About 20% of full-time workers—some 26 million people—have a young child at home. If schools don’t reopen this fall, many of them will face pronounced hardship.
For the roughly 13 million whose partners work full-time, someone has to mind the rugrats, which reduces productivity and exacerbates the gender pay gap. For the 3 million who don’t have partners at home—particularly those on the lower rungs of the socio-economic ladder—the threat is more acute. They might have already cut hours or quit altogether, scraping by on federal emergency unemployment benefits that expire in two weeks. Then what?
There’s a case for reopening schools as soon as possible—prolonged closures widen educational disparities and lead to social isolation, and remote learning is less effective than in-person instruction—but this isn’t it. Rather, this is a systemic indictment: The world’s wealthiest nation is risking thousands of lives to force single mothers back to minimum-wage jobs and grease the wheels of commerce. God bless America.
Nor is it why the Trump administration is pressing to reopen schools and universities, why the president is complaining that CDC guidelines for doing so—social distancing, physical barriers, avoiding communal meals, staggering arrival and dismissal times, shutting down following confirmed cases—are “very tough & expensive,” or why Immigration and Customs Enforcement is grotesquely threatening to deport immigrant students whose universities don’t hold in-person classes.
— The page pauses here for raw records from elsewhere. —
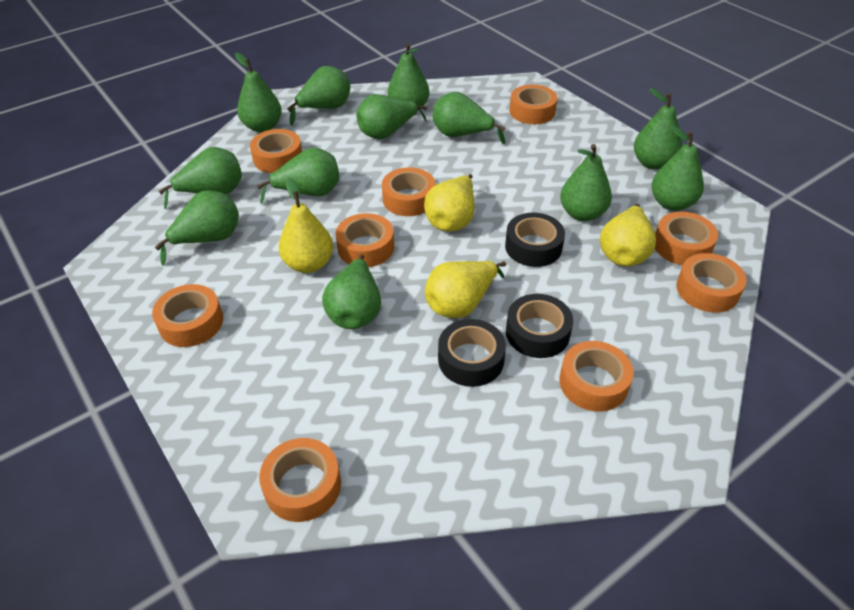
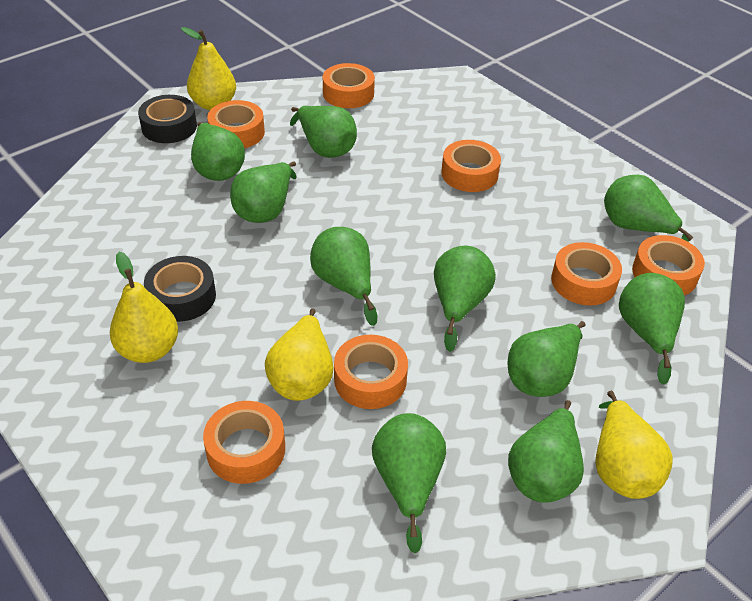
black tape: 3 -> 2
green pear: 12 -> 10
orange tape: 9 -> 7

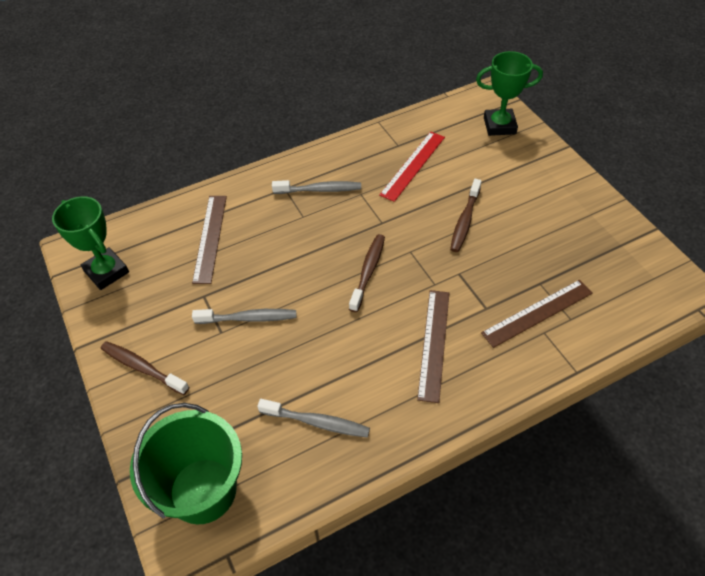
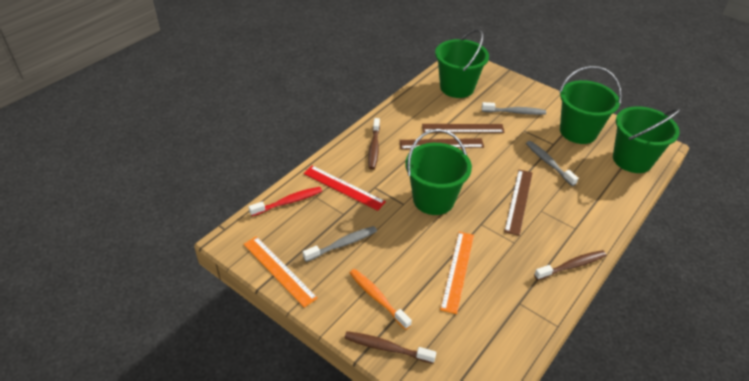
green bucket: 1 -> 4
green trophy: 2 -> 0
orange ruler: 0 -> 2
orange toothbrush: 0 -> 1
red toothbrush: 0 -> 1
Yes, President Trump is concerned about the economy; a better economy would boost his electoral fortunes. That logic has driven his handling of the pandemic from the outset, to disastrous effect. But his urgency is more cynical than that.
Trump gave away the game last week when he threatened to “cut off funding” to schools that don’t open: “In Germany, Denmark, Norway, Sweden and many other countries,” he tweeted, “SCHOOLS ARE OPEN WITH NO PROBLEMS.”
That’s mostly true. But Sweden now tallies fewer than 300 new COVID cases a day. Denmark has just a few people being treated for the illness. On Saturday, Germany had 224 new COVID cases and four deaths, while Norway had three new cases and no deaths. That day, the U.S. reported 61,739 new COVID cases and 732 deaths.
One of these things is not like the others.
Indeed, only one of these countries has a leader who has suggested the pandemic will vanish, who admitted to suppressing testing, who demanded that businesses open when it was obviously unsafe to do so, who for months refused to wear a mask, and who publicly battles his own health officials.
And only one has a leader resisting the basic precautions experts say are necessary for schools to reopen. Here we come to the heart of things.
Every day that schools remain closed—every canceled football game or school dance, every time a screaming 6-year-old interrupts her mother’s Zoom conference—serves as a tangible reminder that Trump failed the biggest test of his presidency. It’s too late to change the realities on the ground—the almost 140,000 dead, the 60,000-plus new cases a day—or try to reclaim the role of crisis manager. If the election is about the pandemic, he loses.
To avoid that fate, Trump needs to change the subject. To do that, he needs us to get used to living with the pandemic. To grow numb to it. To believe that, though he hasn’t slain the dragon, it won’t bother us if we pretend it doesn’t exist.
In other words, he needs everything to appear normal, even if that appearance will extract a horrific cost. Even if his road to re-election is lined with caskets. Think of it as strategic sociopathy.
Or as Education Secretary Betsy DeVos might put it, suck it up, buttercup.
“Kids need to get back in the classroom,” she told CNN on Sunday. “We’re a nation of action. We’re a country of doers.” (Apologies to the “doers” currently six feet under.)
It’s true, as DeVos pointed out, that young people seldom die from COVID-19, and that very young children seem to transmit it less frequently than adults. But we don’t know how much less frequently, and we do know that kids and teenagers can spread the virus. As of last week, for example, Texas had recorded more than 550 cases among children under age nine. And in late June, two summer camps in Georgia closed after 85 campers (ages 7–14) and counselors (16–22) tested positive for the coronavirus.
If nothing else, school outbreaks will endanger more susceptible adults—parents, grandparents, and, of course, teachers. Because of age and comorbidities, in fact, a quarter of U.S. teachers are at high risk from COVID, to say nothing of bus drivers, janitors, or cafeteria workers.
And if you think college students are going to socially distance at parties or wear a mask in between keg stands, your faith in 18-year-olds vastly exceeds mine.
The White House knows it’s courting disaster—more infections, more hospitalizations, and, yes, more deaths. The science is unambiguous. This isn’t a gamble made on insufficient information. It’s a political gambit wagering thousands of lives to project an illusion.
Trump needs normalcy. Since he can’t have that, the appearance of normalcy will have to suffice. Someone else can deal with the consequences.
Don’t worry. Be happy. Never mind the bodies. Vote Trump.